En principio, la canasta era elaborada por las mismas mujeres, tomando el carrizo desde la planta, luego cortándolo en tirillas y con este material tejiéndola. Una mujer que sabía del hogar, hacía su canasta de carrizo acorde a las necesidades, en eso no se metía el hombre, “son cosas de mujer decía y ella se encarga” sin ánimo de discriminar. Sin embargo, hoy la mujer no hace canastas, ya no se queda a criar los hijos, no existe el ama de casa exclusiva, no es necesario el carrizo ni la canasta.   

Los tiempos han cambiado, con la igualdad o desigualdad de género, lo que se piensa “justo” puede tornarse injusto, y me explico un poco, si antes símbolos como canasta, carrizo y convivencia estaban bien claros, hoy las cosas convergen, en muchos hogares y familias, se han intercambiado los roles, quien hace de canasta, cuida de los hijos y hace las cosas domésticas es el hombre, quien actúa como carrizo, es decir, soporta el peso económico, dando sustento al hogar, es la mujer.

En la mayoría de los casos, hombre y mujer salen a trabajar, en ocasiones los hijos se crían solos, al cuidado del hermano o hermana mayor, o de terceros; ahora es obligación que hombre y mujer aporten económicamente para sustentar la canasta, por lo tanto, ya no hay una ama de casa dedicada exclusivamente a planificar el hogar, cuidar los hijos, inculcar valores y apoyar en la educación.
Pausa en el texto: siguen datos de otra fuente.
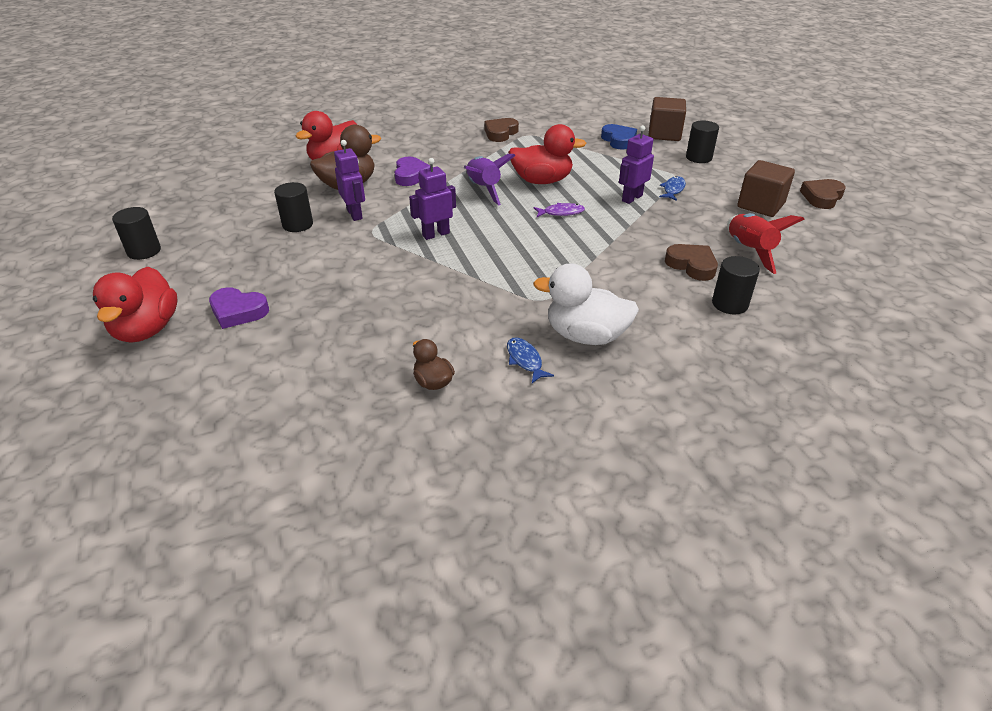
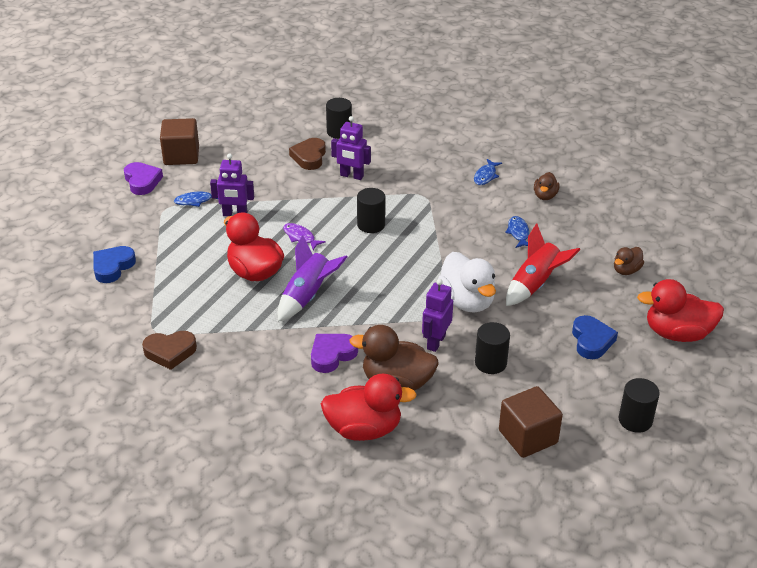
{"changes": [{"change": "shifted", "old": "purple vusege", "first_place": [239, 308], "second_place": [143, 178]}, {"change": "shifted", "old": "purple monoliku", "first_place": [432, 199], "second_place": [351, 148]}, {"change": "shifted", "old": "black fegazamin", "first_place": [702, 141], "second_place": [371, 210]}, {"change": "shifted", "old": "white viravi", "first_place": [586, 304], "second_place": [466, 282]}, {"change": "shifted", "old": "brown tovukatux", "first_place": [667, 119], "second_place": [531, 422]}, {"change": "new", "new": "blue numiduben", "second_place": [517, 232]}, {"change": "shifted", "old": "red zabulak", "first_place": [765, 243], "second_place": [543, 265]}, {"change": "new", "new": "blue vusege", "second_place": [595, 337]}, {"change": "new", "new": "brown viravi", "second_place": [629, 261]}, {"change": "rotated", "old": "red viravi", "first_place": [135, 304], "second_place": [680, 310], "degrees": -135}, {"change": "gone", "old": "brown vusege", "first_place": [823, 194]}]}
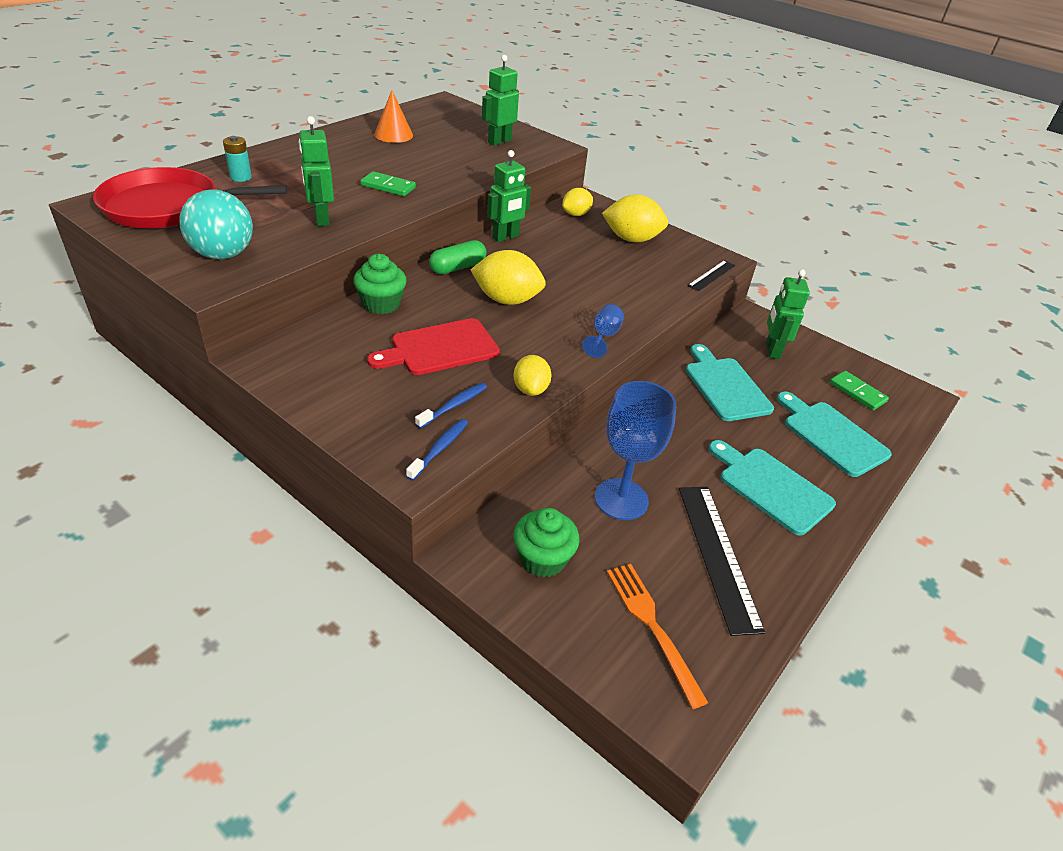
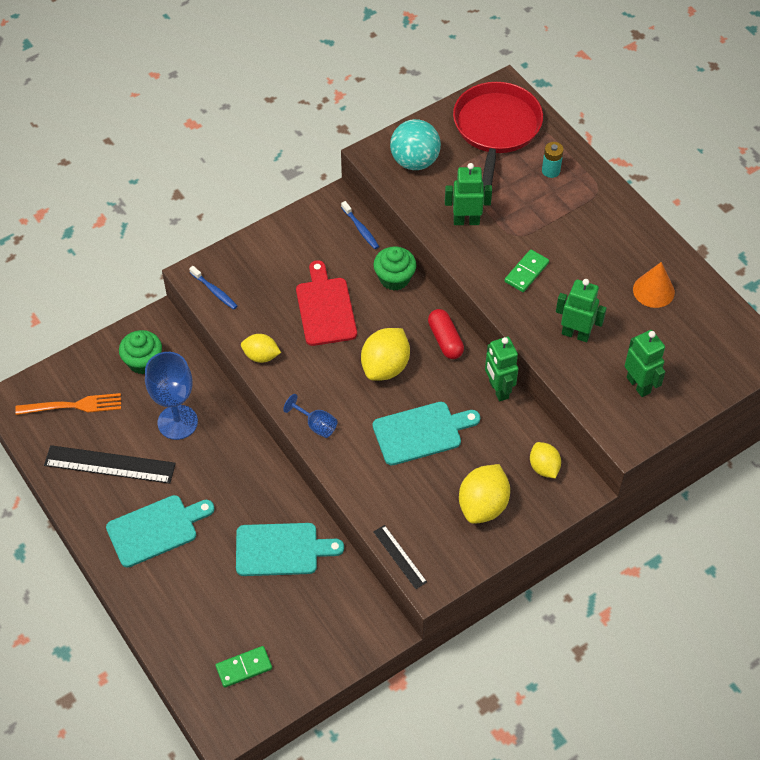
{"changes": [{"change": "shifted", "old": "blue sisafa", "first_place": [451, 406], "second_place": [360, 225]}, {"change": "shifted", "old": "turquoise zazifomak", "first_place": [834, 434], "second_place": [426, 433]}, {"change": "repainted", "old": "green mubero", "new": "red mubero", "first_place": [458, 257], "second_place": [446, 334]}, {"change": "shifted", "old": "green monoliku", "first_place": [788, 314], "second_place": [581, 310]}]}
Las funciones de la mujer ya no son solamente las de llevar la empresa del hogar, pero, esto tampoco es normal, es decir, pasó de lo ordinario a lo extraordinario y creo pertinente analizar hasta qué punto es prudente.

Hace tiempo, en un reemplazo de maestra de escuelita, encontré un niño muy triste en la clase. Le pregunté ¿por qué estás triste? me dijo: porque extraño a mi mamá.  Y qué pasó con tu mamita, le dije,  el niño respondió: “se va al trabajo y en la noche llega cuando yo me duermo y no la veo.  Estas son  realidades que hacen sufrir a la sociedad, así como la canasta, el carrizo, hay formas de convivencia, que se están perdiendo.(O).